FFCP 2024 : Mimang, état d’impermanence

Jérémy Chommanivong Responsable Cinéma

Empruntant un dispositif et un pitch similaires au Past Lives de Celine Song ou encore à la trilogie Before de Richard Linklater, Mimang apparaît comme un délicieux ensemble de trois refrains mélancoliques. Plus qu’une lettre d’amour adressée aux personnages, qui déambulent sans destination précise, Kim Tae-yang se permet d’avoir une conversation visuelle, sensorielle et silencieuse avec une ville, surchargée d’enseignes lumineuses et en proie à la gentrification.

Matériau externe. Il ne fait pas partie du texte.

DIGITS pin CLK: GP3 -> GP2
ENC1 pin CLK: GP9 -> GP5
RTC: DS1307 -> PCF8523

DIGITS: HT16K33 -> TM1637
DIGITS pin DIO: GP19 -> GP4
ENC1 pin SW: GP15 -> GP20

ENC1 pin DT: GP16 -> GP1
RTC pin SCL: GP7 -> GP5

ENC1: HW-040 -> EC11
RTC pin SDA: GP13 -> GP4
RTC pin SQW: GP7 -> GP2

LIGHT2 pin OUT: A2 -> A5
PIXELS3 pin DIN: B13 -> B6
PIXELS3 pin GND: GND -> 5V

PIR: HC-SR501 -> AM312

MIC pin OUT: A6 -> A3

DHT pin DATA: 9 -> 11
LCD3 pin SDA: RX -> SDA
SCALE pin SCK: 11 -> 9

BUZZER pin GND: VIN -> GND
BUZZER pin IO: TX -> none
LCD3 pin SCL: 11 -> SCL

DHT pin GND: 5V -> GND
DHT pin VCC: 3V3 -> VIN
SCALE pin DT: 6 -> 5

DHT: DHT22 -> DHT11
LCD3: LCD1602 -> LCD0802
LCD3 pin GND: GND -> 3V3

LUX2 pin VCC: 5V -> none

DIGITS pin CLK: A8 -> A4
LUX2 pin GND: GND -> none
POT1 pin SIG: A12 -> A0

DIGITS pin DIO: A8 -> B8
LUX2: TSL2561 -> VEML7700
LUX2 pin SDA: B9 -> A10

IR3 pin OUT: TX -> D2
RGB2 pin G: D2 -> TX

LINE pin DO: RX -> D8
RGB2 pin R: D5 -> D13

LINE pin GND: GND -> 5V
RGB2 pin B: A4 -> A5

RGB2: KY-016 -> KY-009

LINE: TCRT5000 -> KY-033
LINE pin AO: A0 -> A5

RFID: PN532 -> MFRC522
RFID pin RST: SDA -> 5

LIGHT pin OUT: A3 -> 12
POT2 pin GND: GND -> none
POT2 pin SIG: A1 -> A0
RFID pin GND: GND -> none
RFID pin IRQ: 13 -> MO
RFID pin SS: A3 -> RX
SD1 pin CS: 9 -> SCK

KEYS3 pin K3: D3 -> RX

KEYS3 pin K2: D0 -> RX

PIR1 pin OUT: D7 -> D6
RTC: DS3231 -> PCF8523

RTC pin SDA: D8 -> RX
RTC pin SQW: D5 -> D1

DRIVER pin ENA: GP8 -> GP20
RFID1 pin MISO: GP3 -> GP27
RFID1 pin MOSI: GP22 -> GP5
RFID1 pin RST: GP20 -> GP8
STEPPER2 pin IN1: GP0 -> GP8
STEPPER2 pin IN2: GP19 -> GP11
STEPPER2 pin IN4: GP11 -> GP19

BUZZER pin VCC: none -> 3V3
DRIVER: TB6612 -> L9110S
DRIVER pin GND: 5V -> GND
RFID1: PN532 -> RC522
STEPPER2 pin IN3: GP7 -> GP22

Synopsis : Il a rendez-vous à Jongno, pour un cours de dessin. Elle se dirige vers un cinéma où elle doit présenter un film. Ces deux anciens amis ne se sont pas vus depuis plusieurs années. Ils tombent l’un sur l’autre, en plein cœur de Séoul, et décident de marcher ensemble, dans ce quartier qu’ils ont tant fréquenté dans le passé.

Théâtre de transformations spatiales mais aussi sociales, Séoul est toujours en quête d’identité. Il est possible de traverser une ruelle inchangée depuis sa création ou de traverser des lieux emblématiques qui ont entendu le réseau de transport urbain. La mutation de cette ville est captée au même rythme que celle des personnages sur une durée de quatre ans. Pour son premier long-métrage, Kim Tae-yang segmente sa promenade de la vie en trois chapitres, avec les mêmes visages (Lee Myung-ha et Ha Seong-guk), mais sans protagoniste principal. Chaque histoire évoque la mélancolie d’individus qui déambulent et qui font des rencontres hasardeuses, un peu comme dans Boy Meets Girl de Leos Carax.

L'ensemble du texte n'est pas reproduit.